Dai in locazione l’immobile? Ecco la deduzione che ti spetta

Dal 1 gennaio 2014 al 31 dicembre 2017 è prevista una nuova deduzione a favore del soggetto privato che acquista unità immobiliari abitative da concedere poi in locazione. Ecco come beneficiare della deduzione, da indicare in dichiarazione.

L’art. 21 del D.L. 133/2014 – c.d. Decreto Sblocca Italia – ha previsto, per il triennio 2014/2017, una particolare deduzione, esclusivamente in favore di soggetti privati, in caso di acquisto, costruzione o ristrutturazione di immobili ad uso abitativo, successivamente locati entro i sei mesi e per un periodo non inferiore a otto anni continuativi.


L’immobile deve essere compreso nella categoria catastale A (immobili abitativi), con esclusione degli immobili di lusso A/1-A/8-A/9 e A/10.

Inoltre, l’immobile:

  • deve aver conseguito prestazioni energetiche di classe A o B;
  • non deve essere costruito in parti del territorio destinate ad usi agricoli (zone omogenee E).

L’agevolazione consiste in una deduzione pari al 20%:

  • del prezzo di acquisto dell’immobile, così come risultante dall’atto di compravendita, ovvero delle spese di costruzioni attestate alla fine dei lavori dall’impresa, per un importo massimo di euro 300.000,00;
  • dell’importo relativo agli interessi passivi sui mutui contratti per l’immobile in oggetto.

L’importo è ripartito in otto quote annuali di pari importo, dall’anno in cui è stipulato il contratto di locazione; il soggetto che usufruisce di tale agevolazione non può usufruire di ulteriori detrazioni fiscali previste per le medesime spese (se trattasi di immobile ristrutturato, ad esempio, non potrà usufruire della detrazione di cui all’art. 16-bis del Tuir).


La spesa inoltre non è deducibile se sostenuta per familiari fiscalmente a carico.

Ai fini della deduzione è necessario presentare:

  • copia dell’atto di compravendita, ovvero attestazione rilasciata dall’impresa costruttrice per le spese sostenute;
  • copia del contratto di locazione, stipulato entro i 6 mesi successivi, ovvero autocertificazione che ne attesti l’impegno alla locazione;
  • autocertificazione attestante il rispetto delle altre condizioni richieste (ad esempio la classe energetica).

Vediamo un esempio.

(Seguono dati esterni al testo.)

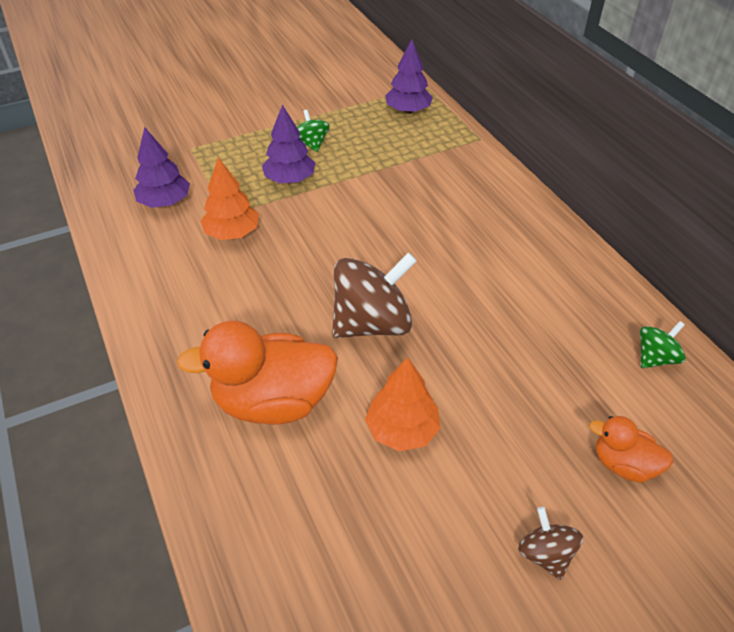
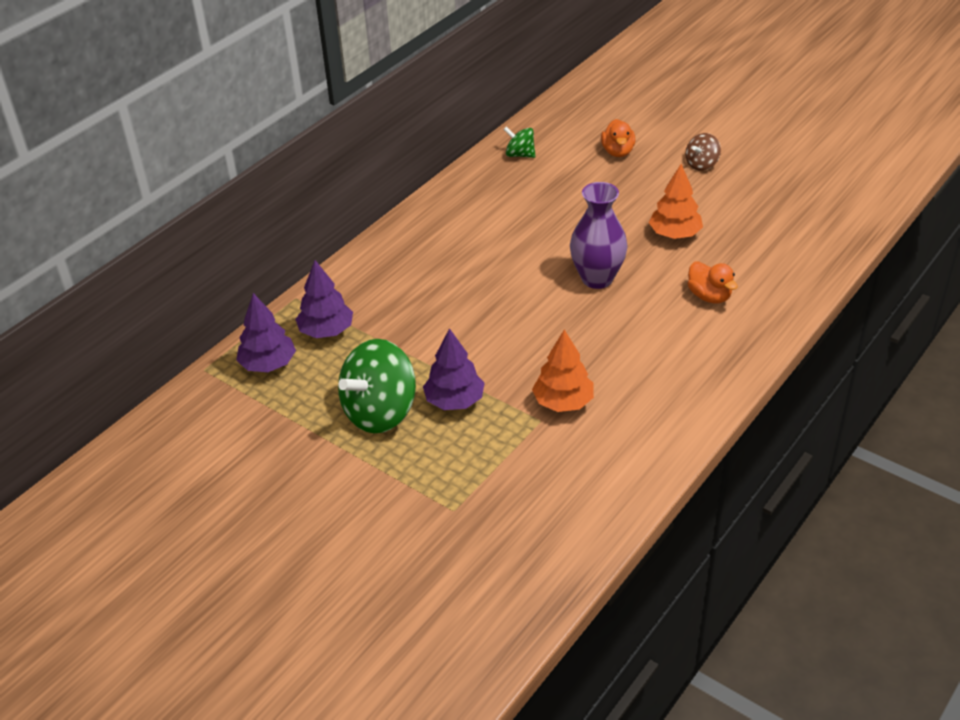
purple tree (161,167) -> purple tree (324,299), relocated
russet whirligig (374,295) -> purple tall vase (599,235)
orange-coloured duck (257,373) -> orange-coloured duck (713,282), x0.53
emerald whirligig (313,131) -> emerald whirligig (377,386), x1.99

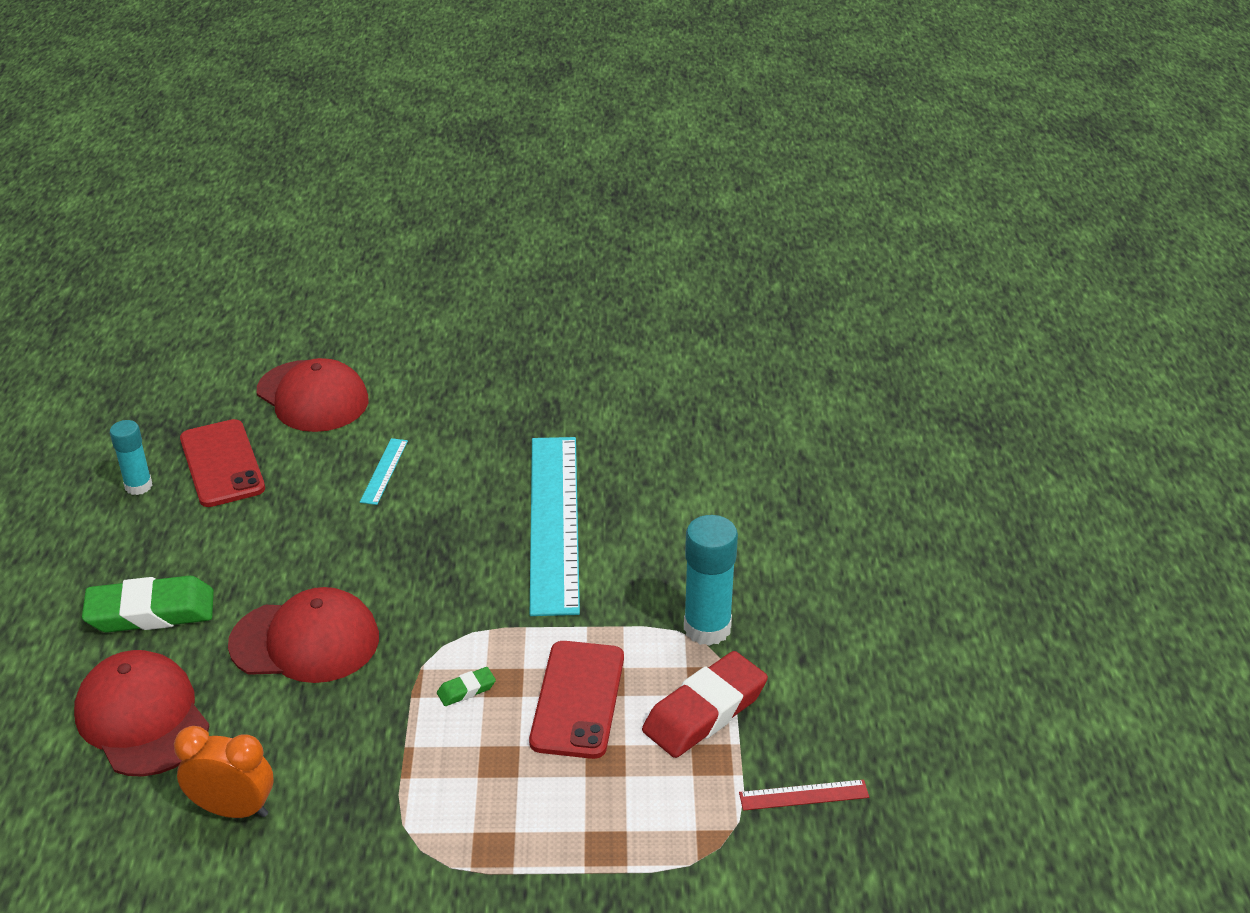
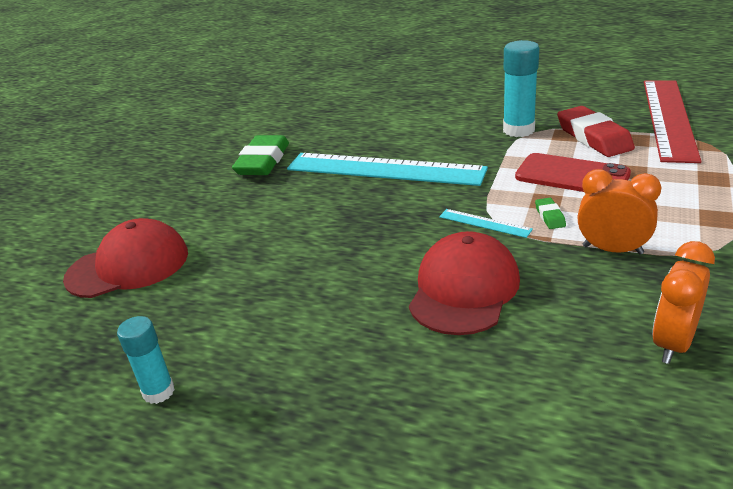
red baseball cap (142,713) -> none
red phone (222,463) -> none
none -> orange-coloured clock (619,212)
emerald gum eraser (148,604) -> emerald gum eraser (260,155), relocated
turquoise ruler (384,471) -> turquoise ruler (486,223), relocated
red ruler (804,795) -> red ruler (672,122), x2.50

Mario Rossi acquista, nel corso del 2014, due unità immobiliari, concesse contestualmente in locazione, per un importo totale di euro 425.000,00.

Mario Rossi potrà usufruire di una detrazione pari al 20% dell’importo massimo di euro 300.000,00 che andrà a suddividere in 8 rate annuali di pari importo nel modello 730/2015 ovvero nel modello UnicoPF 2015. Potrà quindi godere di una deduzione dal reddito complessivo di euro 7.500,00 annui [(300.000,00 * 20%) / 8].